Phylogenetic compression by Břinda and others

This post is a quick look at the new preprint of a paper called Efficient and Robust Search of Microbial Genomes via Phylogenetic Compression by Břinda et al.

The idea of the paper is to compress large collections of bacterial genomes with methods that are informed by phylogeny. The authors claim they can achieve orders of magnitude smaller space than regular gzip. Let’s investigate.

How does it work

The authors have a generic compression pipeline that first builds a phylogenetic tree of the input genomes, and then uses this to organize the data into a more compressible form before feeding it to a general-purpose compressor such as XZ. They demonstrate this approach on three different types of data:

  1. Reference genomes
  2. K-mer sets of reference genomes
  3. Bit-sliced bloom filters (BIGSI) of k-mer sets of reference genomes
Figure 1c from the paper

The tree helps compressing these three types of data as follows:

  1. In case of reference genomes, the authors simply concatenate the reference genomes in left-to-right order in the tree, and give the concatenation to the XZ compressor. This works well because XZ is based on a dictionary compression algorithm which scans the input, encoding new text by combining phrases recently seen in the input. When similar genomes are nearby, XZ is able the encode the next genome by piecing together phrases from the nearby genomes.
  2. In case of k-mer sets, the k-mers of each genome are inserted into the leaf corresponding to that genome. The same k-mer may occur in many leaves, so they compress the data by pushing k-mers up the tree to common ancestors. If there is an internal node X such that all leaves under X contain some common subset of k-mers, those k-mers are deleted from the leaves and added to X. The k-mers in each node are finally compressed by assembling them into spectrum preserving string sets using the Simplitig algorithm.
  3. In the case of the bit-sliced bloom filters, the individual bloom filters are reordered left-to-right according to phylogeny. Since similar genomes have similar bloom filters, the XZ compressor benefits significantly from this reordering.

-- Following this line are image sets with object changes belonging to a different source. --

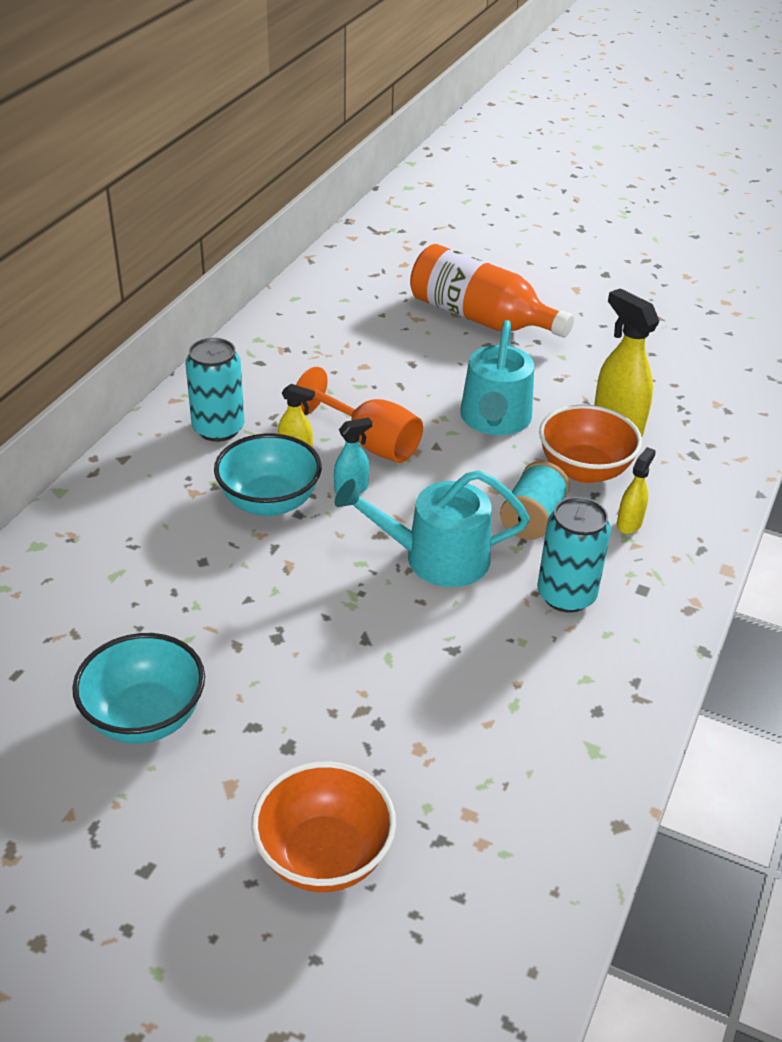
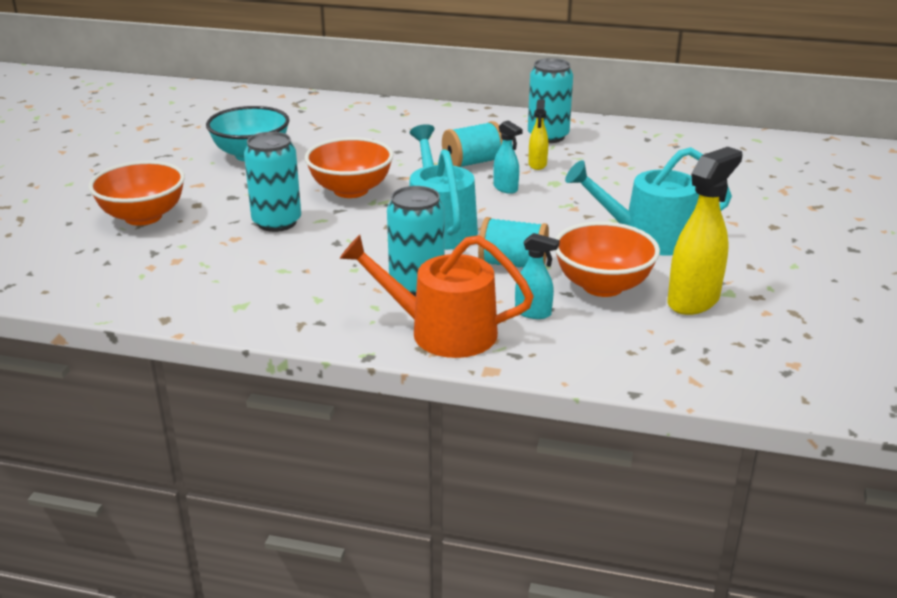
camera: 80 degrees right, 10 degrees down
(269, 502) = (472, 163): turquoise bowl -> turquoise spool
(310, 620) = (351, 190): none -> orange bowl
(369, 442) = (572, 189): orange goblet -> none
(384, 702) = (277, 222): none -> turquoise can
(480, 318) = (819, 219): orange bottle -> none
(629, 523) = (533, 313): yellow spray bottle -> turquoise spray bottle
(660, 590) = (443, 332): none -> orange watering can

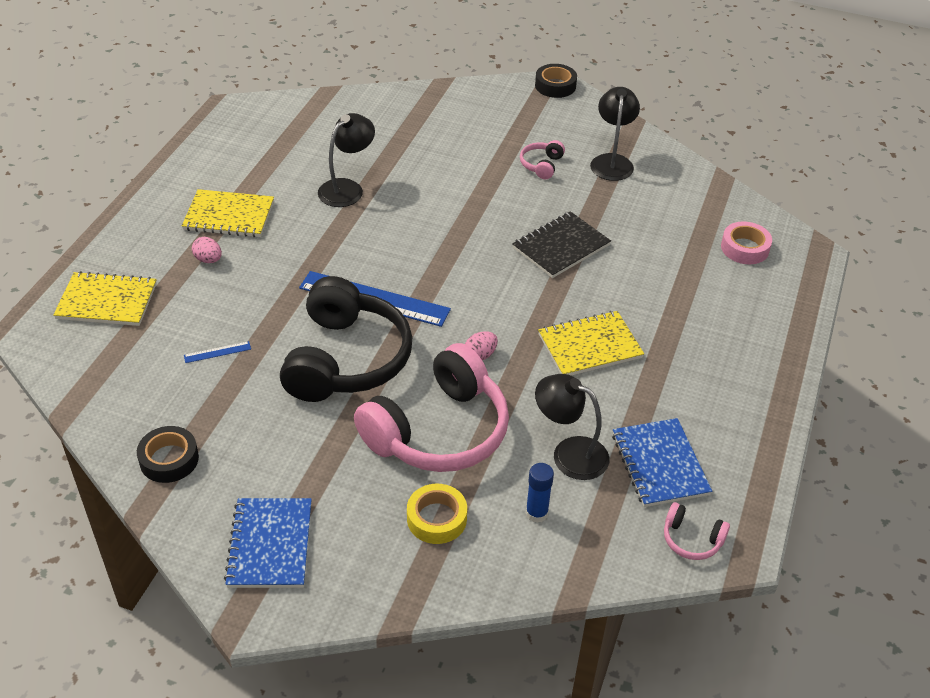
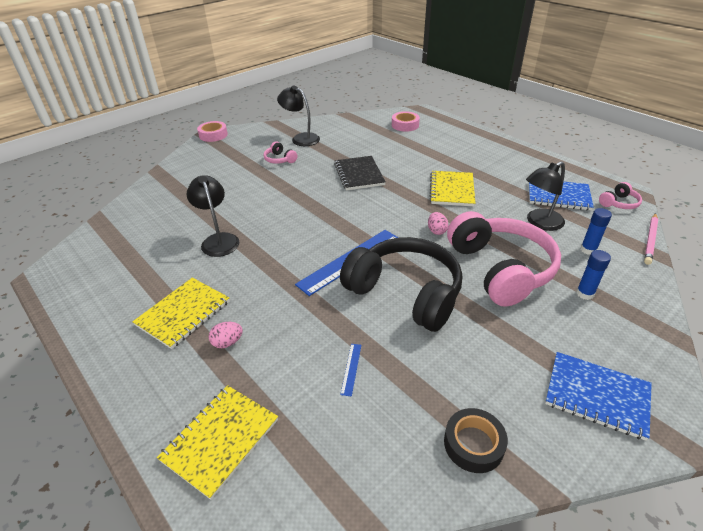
camera: 60 degrees left, 5 degrees down
(436, 519) = (585, 294): yellow tape -> blue glue stick
(555, 86) = (213, 135): black tape -> pink tape
(609, 583) = (650, 240): none -> pink pencil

These methods make a lot of sense to me. The reordering of the genomes reminds me of Burrow-Wheeler-transform-based compression methods that reorder the characters of the input in a reversible fashion to cluster occurrences of the same characters together. But now, the reordering happens at the level of genomes, not individual characters. I’m still wondering how well their method compares to a run-length compressed Burrows-Wheeler transform. I’m also wondering how the k-mer compression method works compared to the Sparse Binary Relation Wavelet tree of Karasikov and others. Though I’m not sure if either of these two data structures are feasible to construct on datasets of this scale.

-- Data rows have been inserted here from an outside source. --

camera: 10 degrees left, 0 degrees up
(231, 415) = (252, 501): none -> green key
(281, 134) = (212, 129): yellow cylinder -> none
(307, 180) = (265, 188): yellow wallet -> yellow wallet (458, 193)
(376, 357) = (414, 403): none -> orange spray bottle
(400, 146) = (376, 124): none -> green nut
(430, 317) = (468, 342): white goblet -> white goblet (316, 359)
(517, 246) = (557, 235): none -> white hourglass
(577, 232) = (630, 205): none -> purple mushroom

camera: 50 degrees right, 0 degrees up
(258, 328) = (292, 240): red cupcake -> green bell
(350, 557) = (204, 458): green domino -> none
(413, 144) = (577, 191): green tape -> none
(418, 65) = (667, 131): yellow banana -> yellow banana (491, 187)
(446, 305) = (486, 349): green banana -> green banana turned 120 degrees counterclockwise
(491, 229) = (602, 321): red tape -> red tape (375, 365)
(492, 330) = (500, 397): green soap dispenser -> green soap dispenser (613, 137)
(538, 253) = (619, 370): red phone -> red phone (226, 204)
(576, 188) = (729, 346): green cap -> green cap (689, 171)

The authors here also provide a search algorithm. Let’s see how it works.


The paper proposes a way to align sequence reads against the compressed XZ-compressed database of microbial genomes. It works in two phases. First, the read is pseudoaligned (my word, not theirs) against bit-sliced k-mer-bloom-filters to find genomes that could potentially match with the query. Next, they decompress the parts of the input that have the potential matches, build a minimizer indexes for those parts (minimap2), and align against those (edit: apparently, they actually decompresss the whole data, see this Tweet by Břinda). The performance is as follows:

Table 6 from the supplement

For example, they were able to align 191Mbp of M. tuberculosis reads in 4.29h using 8 cores and 26.2GB of RAM. The RAM usage is really impressive! These genomes take terabytes of space uncompressed. I’m not too excited by the speed however. That is only 12k nucleotides per second, so I would not exactly call this high-throughput bioinformatics.

I’m wondering which fraction of the total time was spent in the bloom filter index, the XZ decompression and the minimap2 indexing and alignment. For example, in the plasmid queries, I would expect there to be a huge number of hits to different species. Does the algorithm end up decompressing most of the database?


This was just a quick look at the paper. There is a lot more that I did not cover. I find this a very interesting piece of work and I’m surprised how well the databases compress with their approach. Congrats to the authors for this paper!